Le sénateur Forest : Cela ne se retrouve pas dans l’article 88 en ce moment?
M. Kennedy : Je ne me souviens pas du numéro de l’article, mais on retrouve le fait que le processus devra être appliqué tel qu’il était appliqué au départ. À l’article 88, au paragraphe 2, pour ce qui est des sommes forfaitaires, ce sera prescrit par règlement.
Le sénateur Forest : Au moment de l’échéance de la révision.
M. Kennedy : Exactement. Les sommes forfaitaires qui auront été identifiées seront dues selon la prescription du règlement.
Le sénateur Forest : Les détails sont donc à venir.
M. Kennedy : Exactement.
[Traduction]
Le sénateur Neufeld : Merci à vous tous d’être ici.
Il est prévu que l’équité salariale s’appliquera aux employeurs des secteurs public et privé sous réglementation fédérale. Je comprends le public. Donnez-moi une idée des employeurs du secteur privé qui seraient visés par ce plan d’équité salariale.

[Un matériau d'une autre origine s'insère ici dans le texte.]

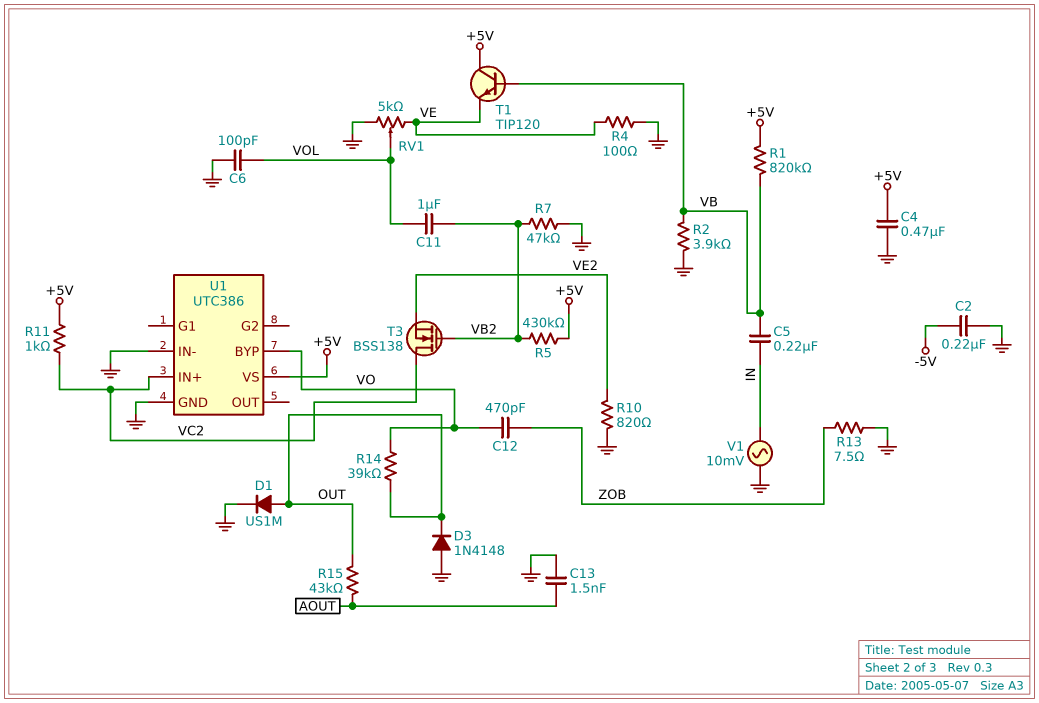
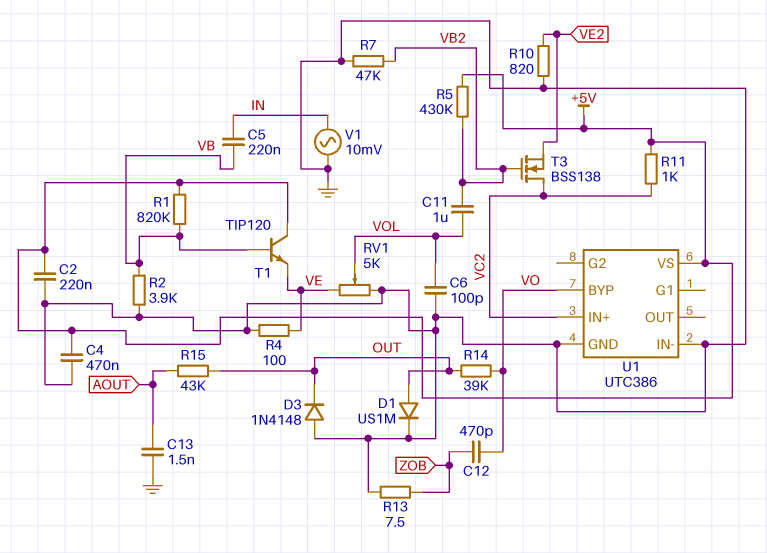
C2: 220nF (-5V, GND) -> 220nF (+5V, GND)

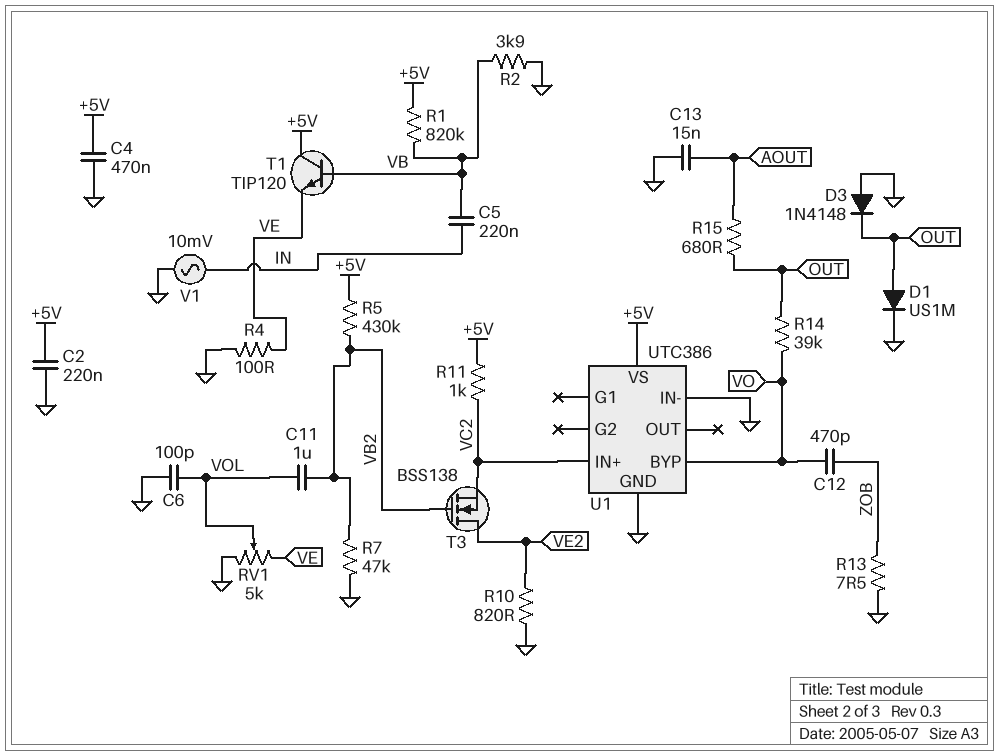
C13: 1.5nF (AOUT, GND) -> 15nF (AOUT, GND)
R15: 43k (AOUT, OUT) -> 680 (AOUT, OUT)
T3: NMOS BSS138 (G VB2, D VC2, S VE2) -> NMOS BSS138 (G VB2, D VE2, S VC2)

Mme Straznicky : Dans le secteur privé, les principaux secteurs où nous voyons une forte concentration d’employées de sexe féminin sont les secteurs des banques, des télécommunications et de la radiodiffusion, des services postaux et des pipelines. Ce sont là des exemples de secteurs où nous savons qu’il y a une forte concentration d’employées de sexe féminin.
De plus, d’autres types de lieux de travail sous compétence fédérale sont les transporteurs aériens, les entreprises de transport interprovincial, les sociétés ferroviaires et les entreprises céréalières. Ce sont les industries générales que nous verrions dans le secteur privé de compétence fédérale.

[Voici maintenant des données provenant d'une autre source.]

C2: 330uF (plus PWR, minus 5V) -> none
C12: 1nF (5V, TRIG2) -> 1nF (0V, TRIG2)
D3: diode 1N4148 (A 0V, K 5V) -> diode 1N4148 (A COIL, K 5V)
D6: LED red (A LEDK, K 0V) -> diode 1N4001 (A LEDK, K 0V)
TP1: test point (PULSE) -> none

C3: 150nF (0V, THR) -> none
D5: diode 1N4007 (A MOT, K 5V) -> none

Le sénateur Neufeld : J’imagine que vous engloberiez pratiquement tout. Les pipelines, les entreprises de production d’électricité et tous ces types d’entreprises seraient comprises dans cela.

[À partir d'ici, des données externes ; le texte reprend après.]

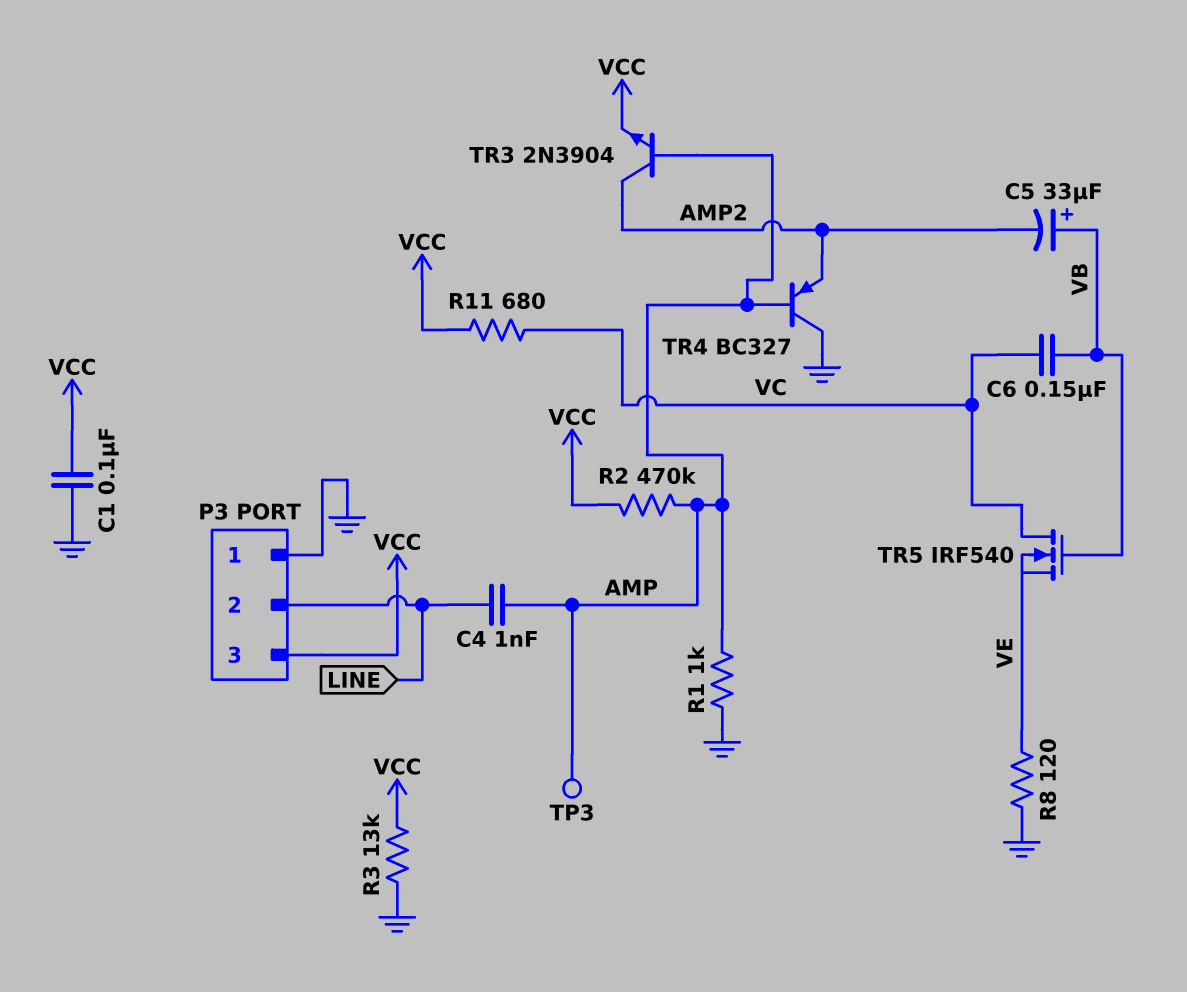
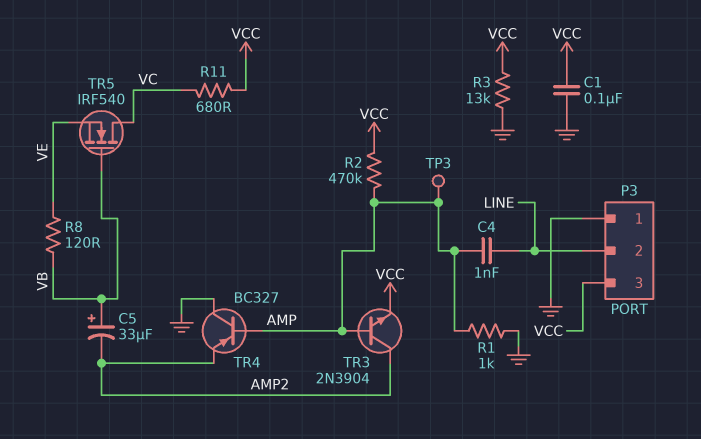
C6: 150nF (VB, VC) -> none
R8: 120 (GND, VE) -> 120 (VB, VE)

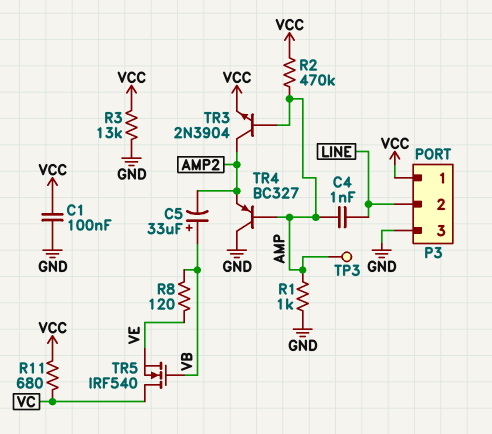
P3 pin 1: GND -> VCC
P3 pin 3: VCC -> GND

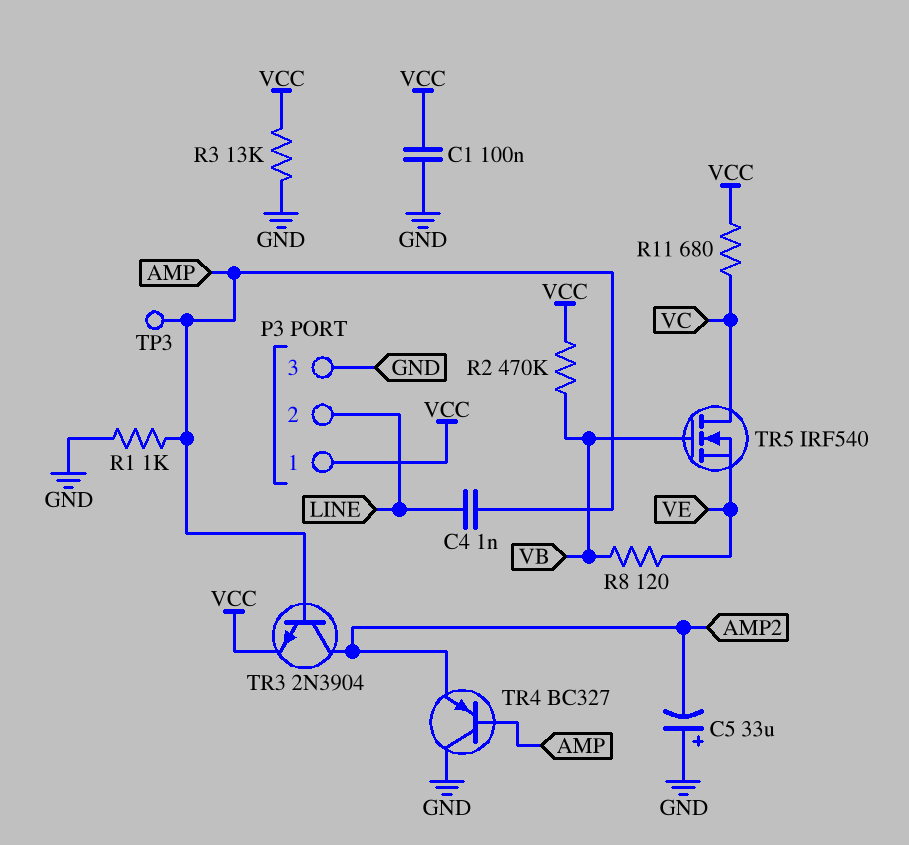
C5: 33uF (plus VB, minus AMP2) -> 33uF (plus GND, minus AMP2)
R2: 470k (AMP, VCC) -> 470k (VB, VCC)

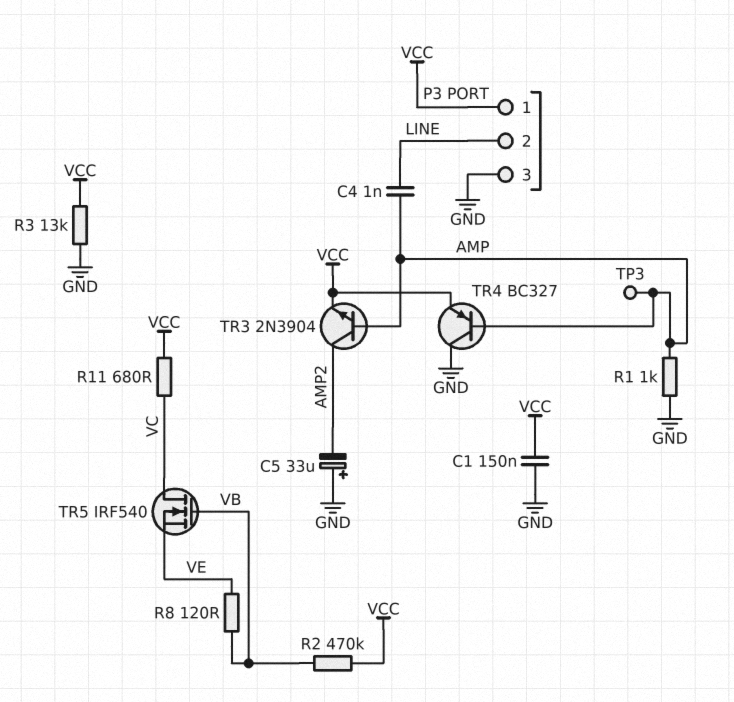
C1: 100nF (GND, VCC) -> 150nF (GND, VCC)
TR4: PNP BC327 (B AMP, C GND, E AMP2) -> PNP BC327 (B AMP, C GND, E VCC)

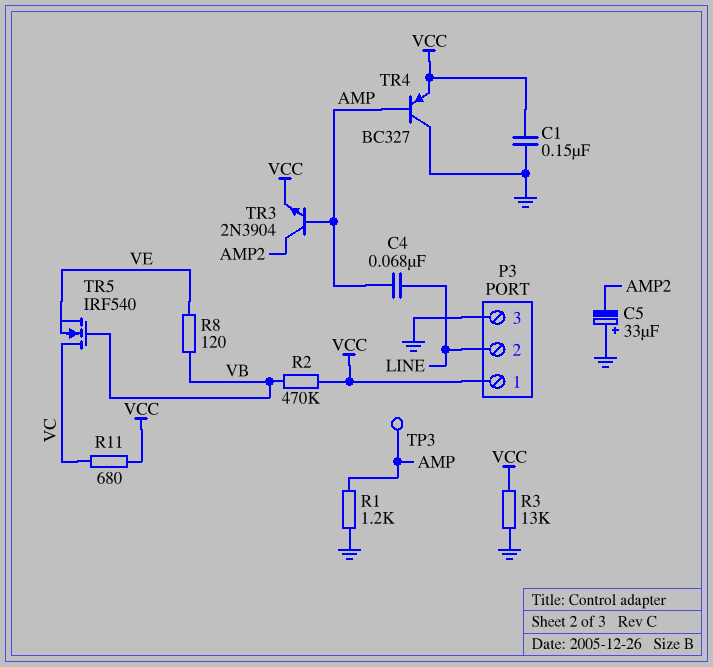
C4: 1nF (AMP, LINE) -> 68nF (AMP, LINE)
R1: 1k (AMP, GND) -> 1.2k (AMP, GND)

Mme Straznicky : La définition d’un employeur dans cette mesure législative pour le secteur privé se rapporte à ce que l’on considère être une entreprise fédérale en vertu du Code canadien du travail. Il y a une énumération des industries qui seraient visées par l’autorité fédérale en vertu de la Loi constitutionnelle.
Il y aura un grand nombre d’industries qui ont une importance à l’échelle nationale, comme celles que j’ai mentionnées, telles que les sociétés ferroviaires et les transporteurs aériens. Lorsque nous examinons des questions de nature provinciale, ces types d’entreprises ne seront pas couvertes par la loi. C’est environ 8 p. 100 de la population active canadienne.
Le sénateur Neufeld : C’était ma prochaine question. Concernant les 10 employés ou moins, pouvez-vous m’expliquer rapidement comment ils seraient couverts?
Mme Straznicky : À l’heure actuelle, tous les employés relevant de la compétence fédérale sont couverts en vertu de la Loi canadienne sur les droits de la personne. La loi prévoit un système fondé sur les plaintes. Les employés seraient tenus de présenter des plaintes s’ils estiment qu’ils ne reçoivent pas un salaire égal pour un travail de valeur égale.
Le nouveau régime s’applique à ces employeurs qui ont 10 employés ou plus. Les lieux de travail de petite taille qui ont de un à neuf employés, par exemple, continueraient d’être couverts en vertu de la Loi canadienne sur les droits de la personne.
Le sénateur Neufeld : Parce qu’il y a tant de gens qui sont couverts — et je n’y vois aucun inconvénient —, où doit-on commencer? Avec l’équité salariale, de toute évidence, une personne s’attend à ce qu’à un certain moment, elle recevra la même paie qu’une autre personne. On ne peut pas s’occuper de tout le monde en même temps. Vous avez déjà dit que vous espérez que ce soit fait en trois ans.
L’équité salariale commence-t-elle lorsque cette mesure législative entre en vigueur? Ou l’équité salariale commencera-t-elle dans trois ans? Comment vous assurez-vous que les gens reçoivent les montants qu’ils devraient recevoir? Cela me semble assez difficile à faire.
Mme Straznicky : L’un des aspects importants, c’est le droit à la parité salariale pour l’exécution de fonctions équivalentes qui existe depuis 1977. Dans cette approche, la loi recevra la sanction royale, disons à la fin de cette année, soit dans un an, puis l’entrée en vigueur se fait un an plus tard et, un an plus tard, les employeurs commencent à relever ces écarts. Le droit demeure.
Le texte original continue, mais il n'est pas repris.